Java Optimization for Superscalar and Vector Architectures

Douglas Lyon, Fairfield University, Fairfield CT, U.S.A.

COLUMN

PDF Version

Windows NT crashed.

I am the Blue Screen of Death.

No one hears your screams.

-Anon

Abstract

This paper describes the refactoring of Java code to take advantage of the superscalar and vector architectures available on many modern desktop computers.

The unrolling of Java loops is shown to cause some speed-ups for Java code. However, our benchmarks reveal that Java still lags behind vectorized C code.

The present state-of-the-art in computer hardware has outpaced the current state of the JIT (Just-In-Time) compilers. We have resorted to modifying our Java code to make use of JNI (Java Native Interface) based vector-accelerated C programs to obtain speed-ups from 2 to 10 times.

1 THE SUPERSCALAR G4

TextThe superscalar G4 core (also known as the Motorola MPC74xx series processor) is capable of executing four instructions per clock cycle. Superscalar processors are based on pipelined MIMD (Multiple Instruction, Multiple Data) architectures. Simple loop unwinding can take advantage of such architectures. The G4 also has a 128-bit wide vector unit called the Altivec. The Altivec has 32 registers with 128 bits each and represents a departure from the pure general purpose CPU and a focus upon a SIMD (Single Instruction, Multiple Data) architecture that enables fine-grained parallelism. A block diagram depicting the PowerPC execution flow is shown in Figure 1.

Figure 1. The G4 Execution Flow

Although the PowerPC (PPC) is a RISC (Reduced Instruction Set Computer) system, the addition of the Altivec processor adds over 160 machine instructions. These instructions map directly to C subroutines that can be invoked for the purpose of acceleration. In an ideal world, vectorizing compilers should be able to map data into these instructions and take advantage of the Altivec. In our experience, however, this almost never happens, even with the simplest of code [Freescale].

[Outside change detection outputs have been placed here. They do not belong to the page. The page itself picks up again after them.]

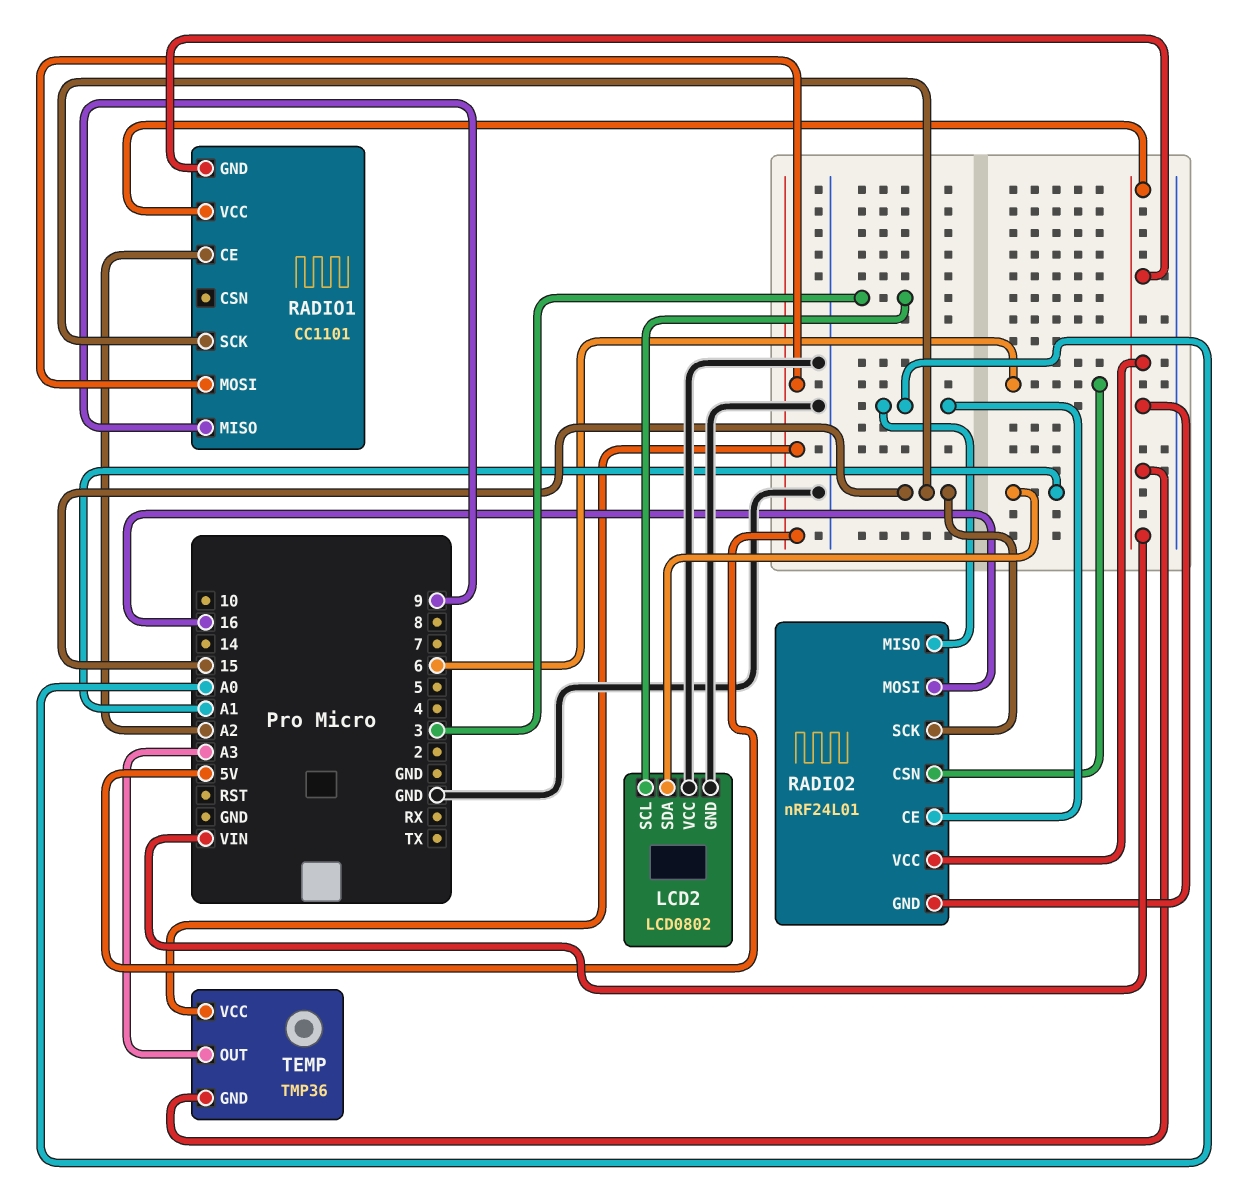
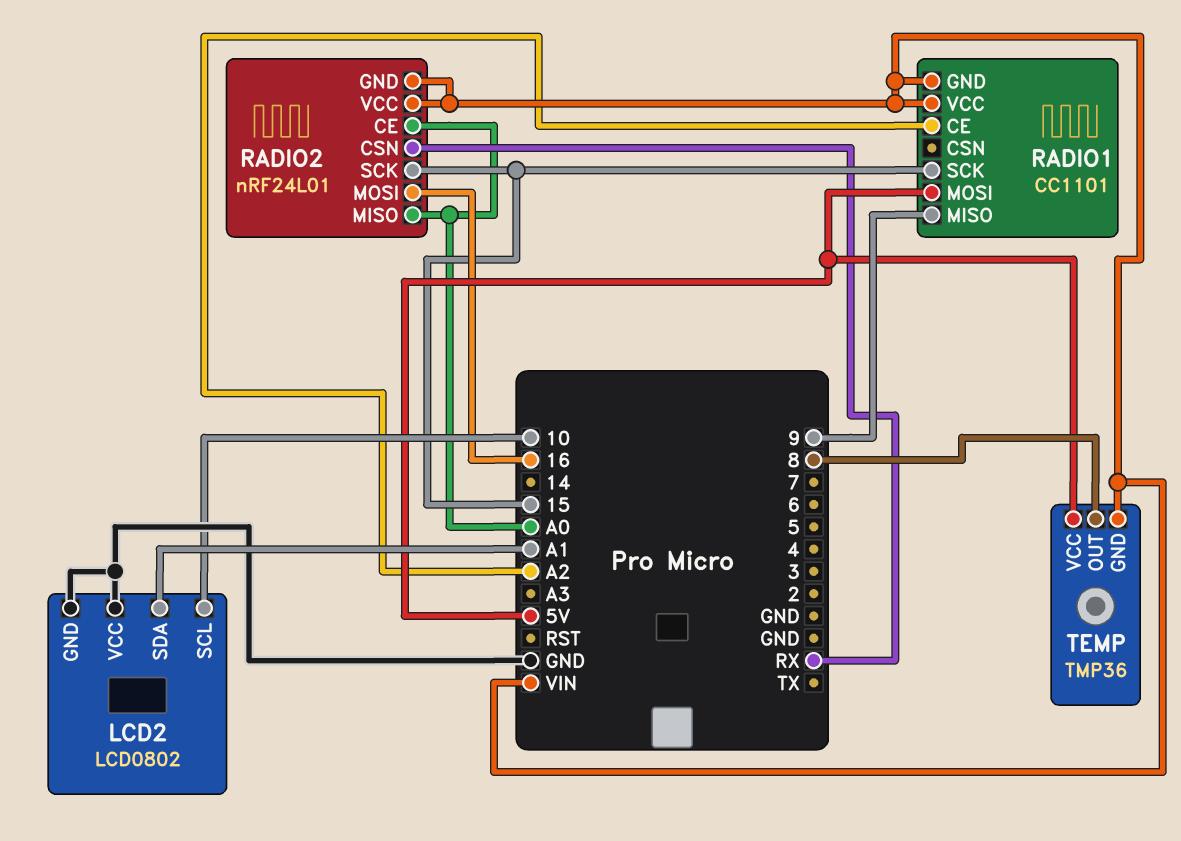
LCD2 pin SCL: 3 -> 10
RADIO2 pin CSN: 6 -> RX
TEMP pin OUT: A3 -> 8

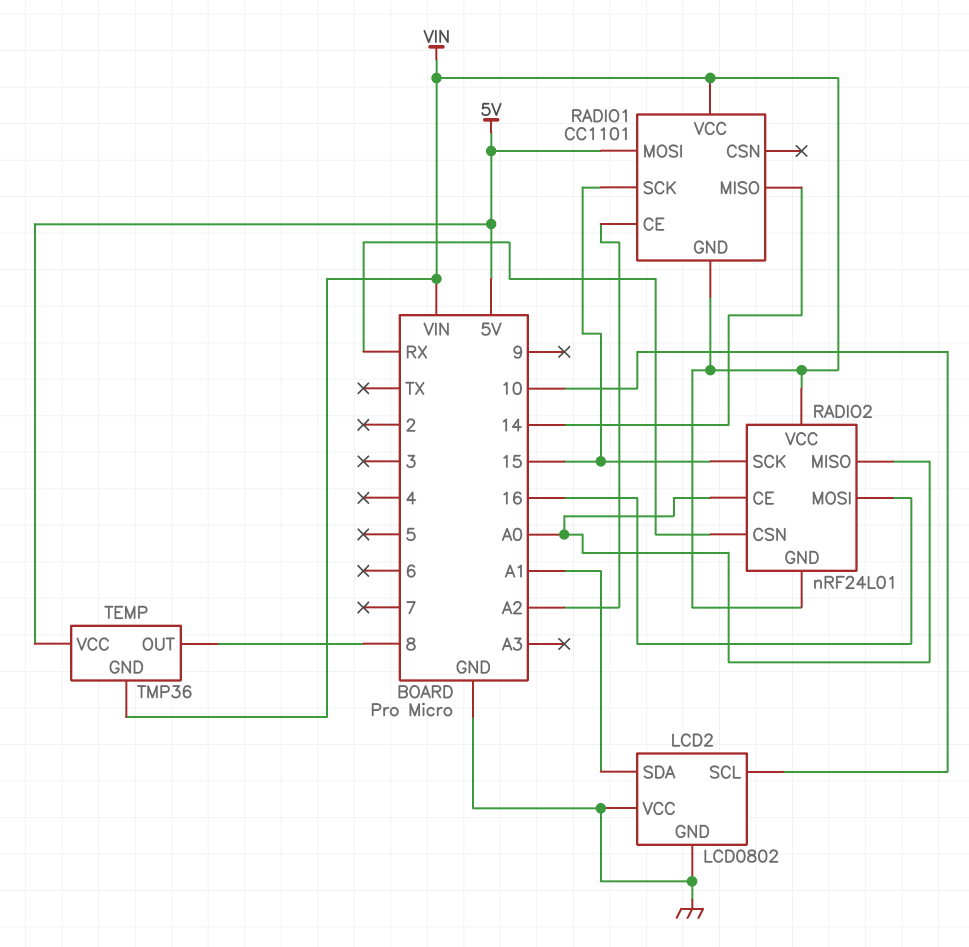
RADIO1 pin MISO: 9 -> 14

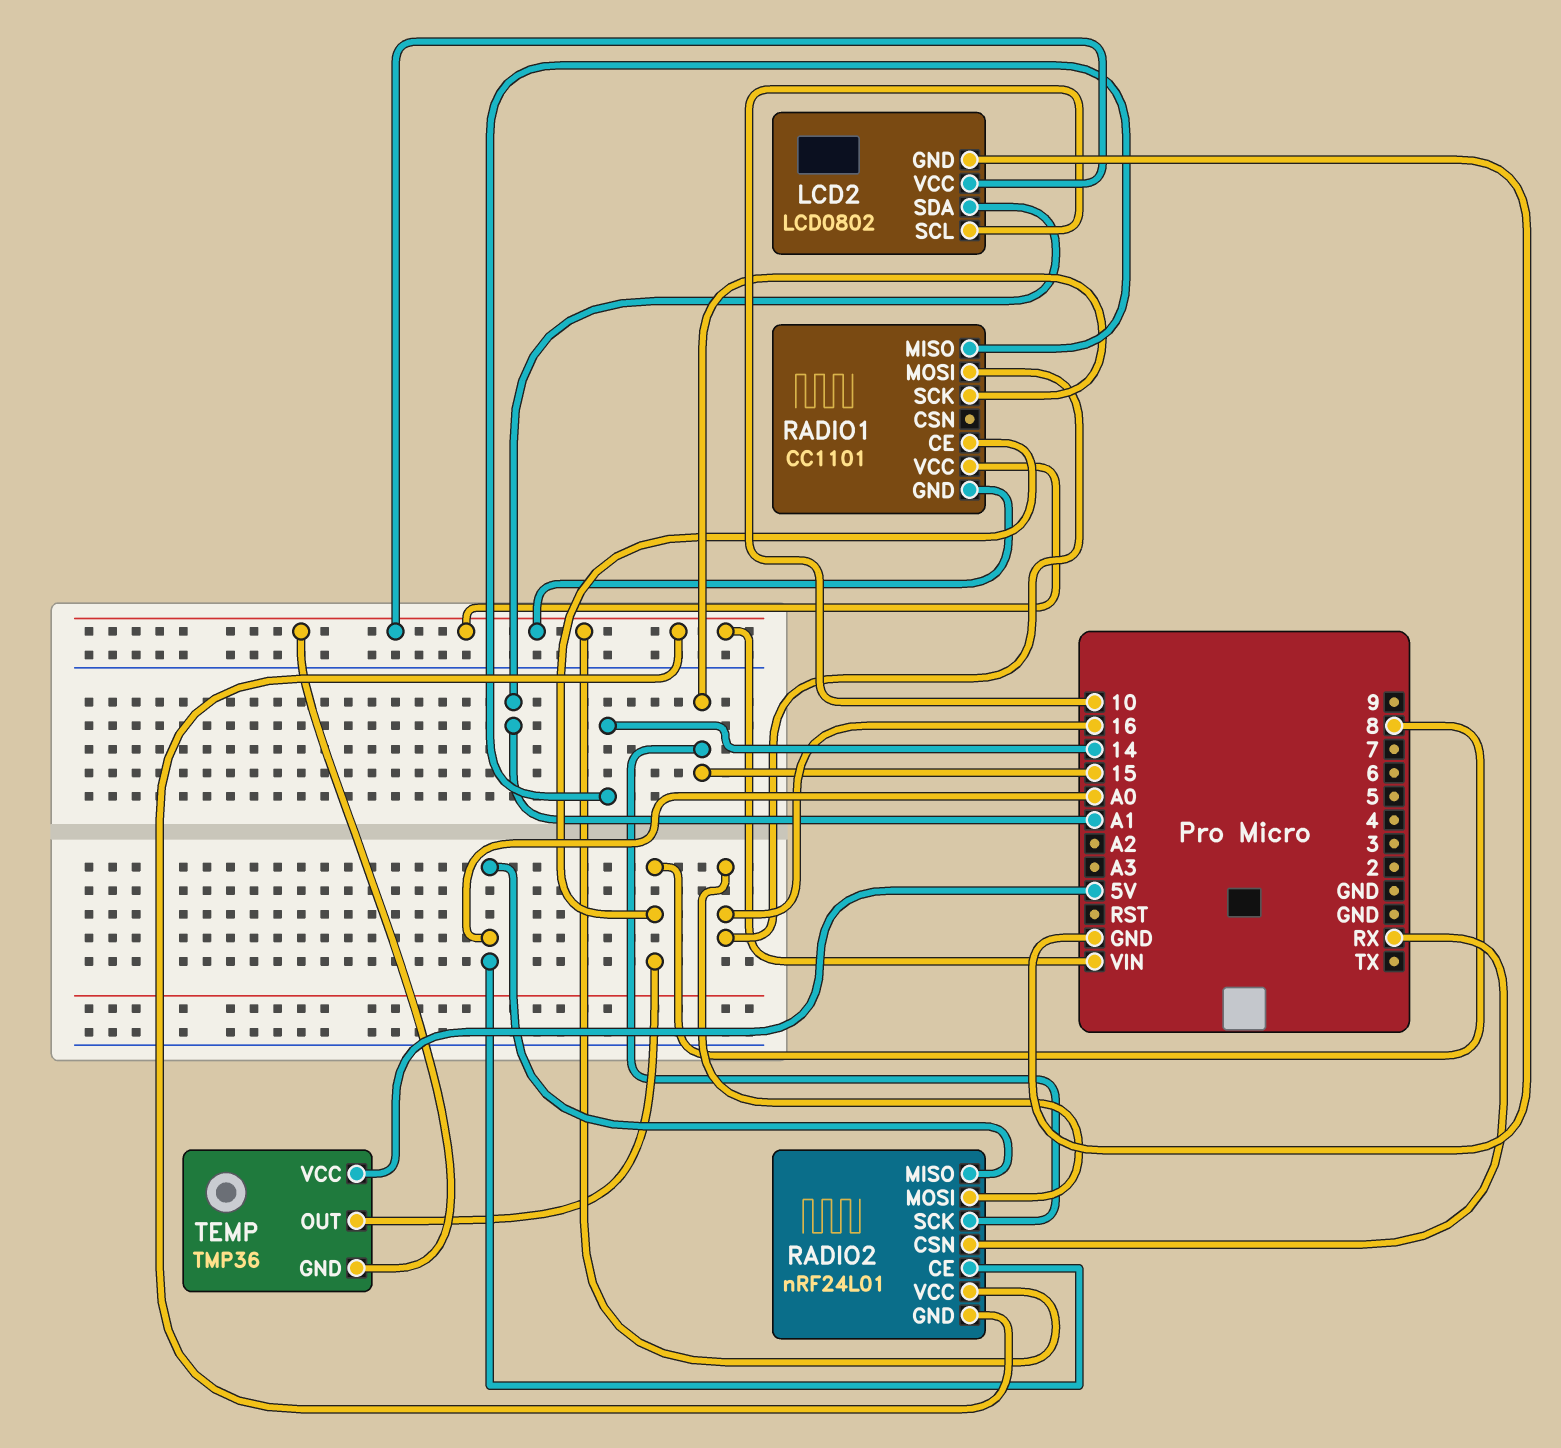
LCD2 pin VCC: GND -> VIN
RADIO1 pin CE: A2 -> 8
RADIO1 pin MOSI: 5V -> 16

The trend toward SIMD-style signal processing type architectures is gaining wide acceptance (first with Intel’s MMX instructions and lately with the new SSE and SSE2 instructions). The SIMD idea can be traced back to Alan Turing's 1946 parallel computing studies on VLIW (Very Long Instruction Word) computers. A key difference between the super-scalar architecture and the VLIW architecture is that programs are typically changed in order to take advantage of the new architecture. In theory, Java obviates the need for the programs to change, in response to a new architecture, since this is the responsibility of the JIT (which should mean recompilation for each run). However, the present JIT’s do not take advantage of the modern VLIW machine [Patterson and Hennessy].

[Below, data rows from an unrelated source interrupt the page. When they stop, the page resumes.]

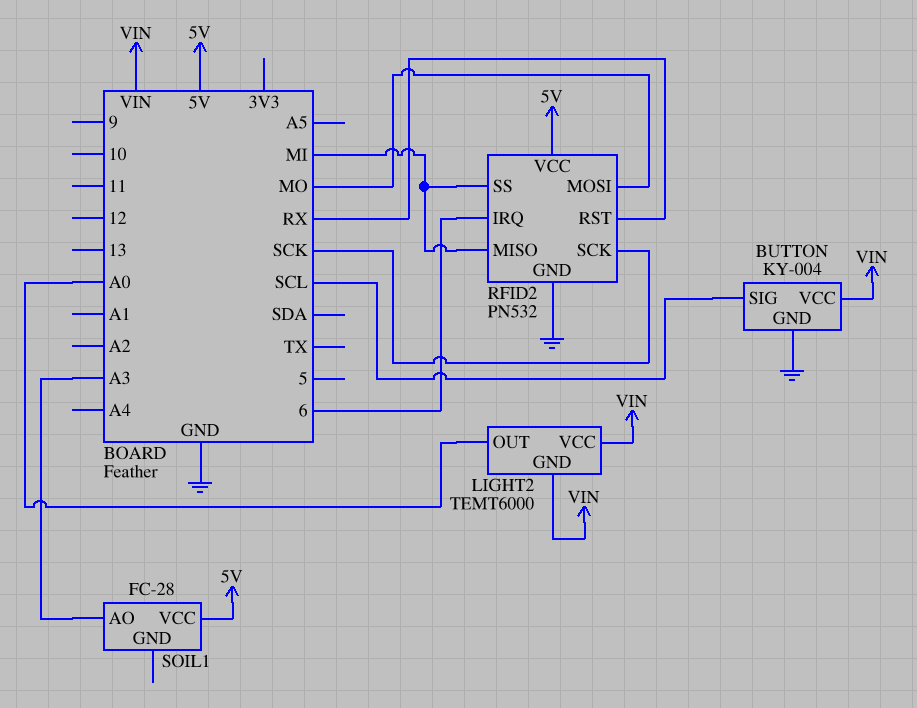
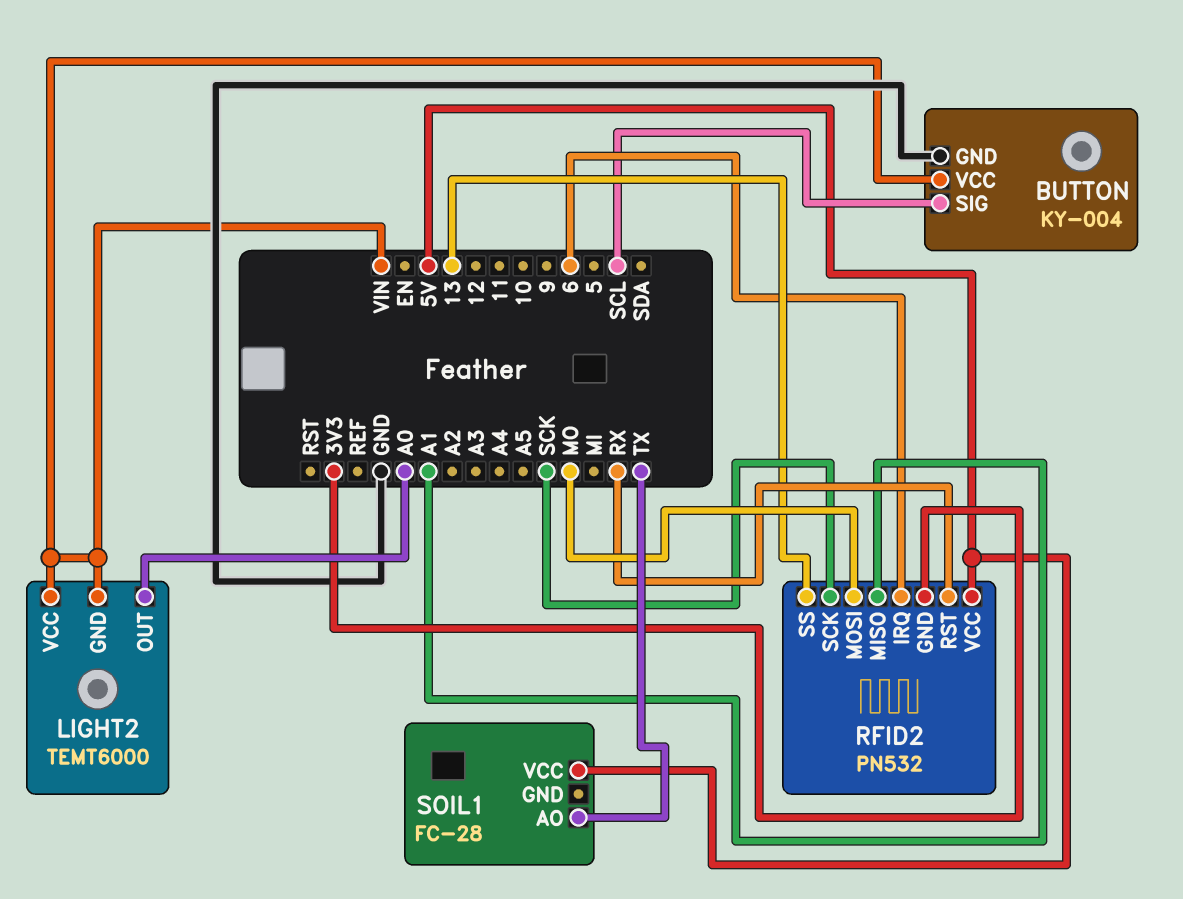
RFID2 pin GND: GND -> 3V3
RFID2 pin MISO: MI -> A1
RFID2 pin SS: MI -> 13
SOIL1 pin AO: A3 -> TX

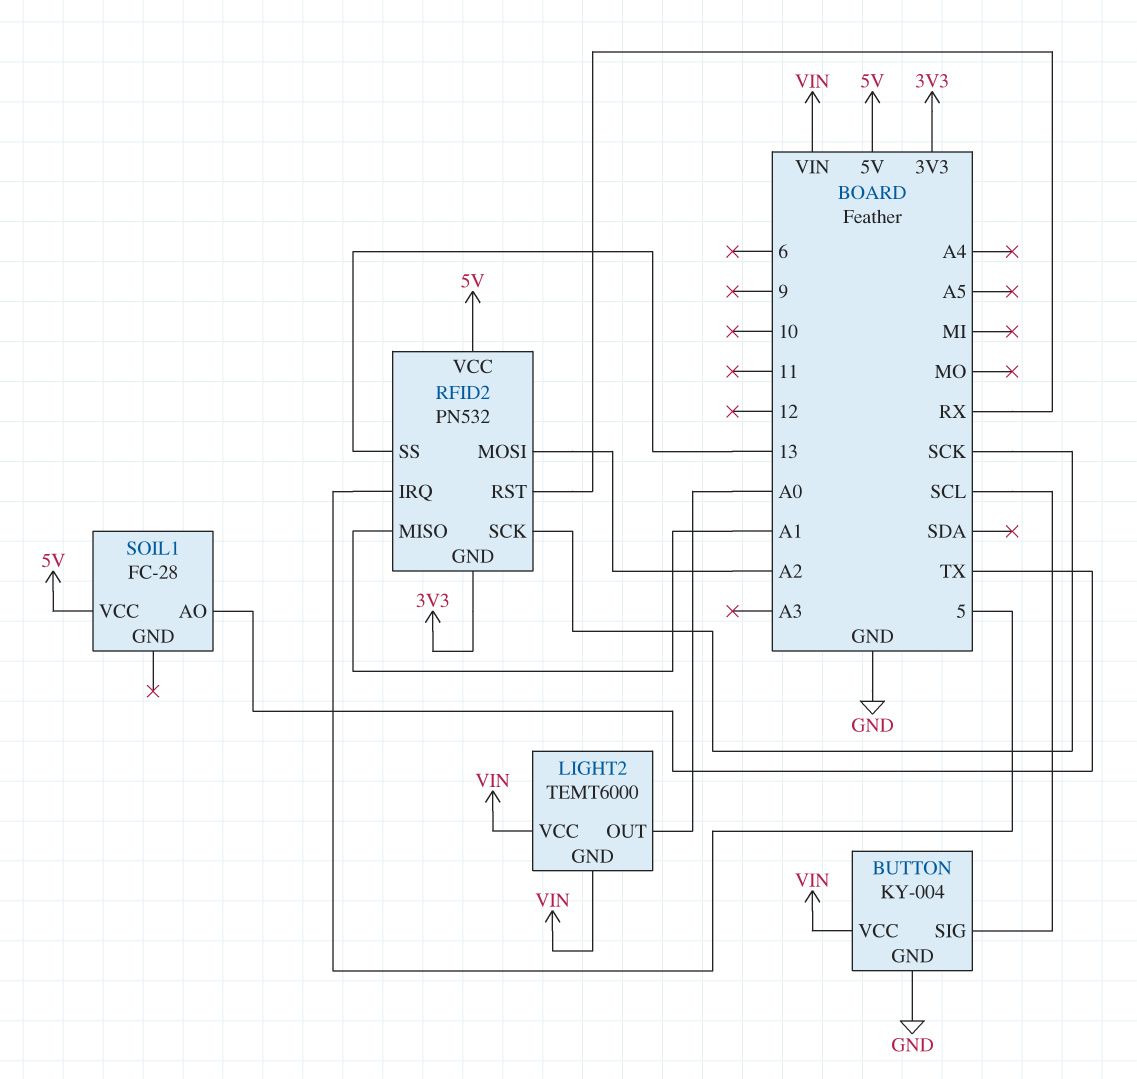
RFID2 pin IRQ: 6 -> 5
RFID2 pin MOSI: MO -> A2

The computer industry is motivated to incorporate MIMD architectures into their hardware because they enable the fast computation of homogenous data arrays. These appear in several applications, such as signal processing, image processing, computer graphics, computer vision, communications, etc. In fact, an entire industry has grown up around the creation of chips dedicated to the processing of homogenous data arrays. These are typically called DSP (Digital Signal Processing) chips. It is therefore a matter of an evolutionary trend that we see DSP functions incorporated into general-purpose processors.

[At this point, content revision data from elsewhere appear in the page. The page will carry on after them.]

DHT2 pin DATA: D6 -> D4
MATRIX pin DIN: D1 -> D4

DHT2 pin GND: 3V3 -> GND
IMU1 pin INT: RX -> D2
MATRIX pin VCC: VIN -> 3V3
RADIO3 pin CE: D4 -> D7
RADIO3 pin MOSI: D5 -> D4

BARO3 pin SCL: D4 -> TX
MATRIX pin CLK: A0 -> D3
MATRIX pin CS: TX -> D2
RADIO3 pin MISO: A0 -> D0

2 WHAT ARE C PROGRAMMERS DOING?

To observe just how C programmers optimize their code for the PPC, consider the following function, which is designed to add n numbers in an array and return the result:

The kernal of the for-loop translates into the following assembler:

Based on the addition of 1024 floats (32 bits, each), we find that the unoptimized code, running on a G4/400 Mhz, executes in 9 microseconds. In an effort to get the superscalar nature of the processor to kick-in, it is typical for the C programmer to unwind the loop. Since the G4 processor has a 4 stage super-scalar pipe-line, we can obtain some speed-up by using:

float sumV(float a[], int n) {

int i = 0;

register float s[4] = {0};

for (i=0; i < n; i=i+4) {

s[0] = s[0] + a[i];

s[1] = s[1] + a[i+1];

s[2] = s[2] + a[i+2];

s[3] = s[3] + a[i+3];

}// compaction phase...

return s[0]+s[1]+s[2]+s[3];

}

The kernal of the for-loop translates into the following assembler:

Unwinding the loop by 4 elements gives us a speed up of 2 microseconds (that is a 7 microsecond execution time). However, based on an inspection of the assembler, we find that no vector operations are added to the assembler output. Thus, we have been able to take advantage of the super-scalar architecture, but not the internal vector architecture.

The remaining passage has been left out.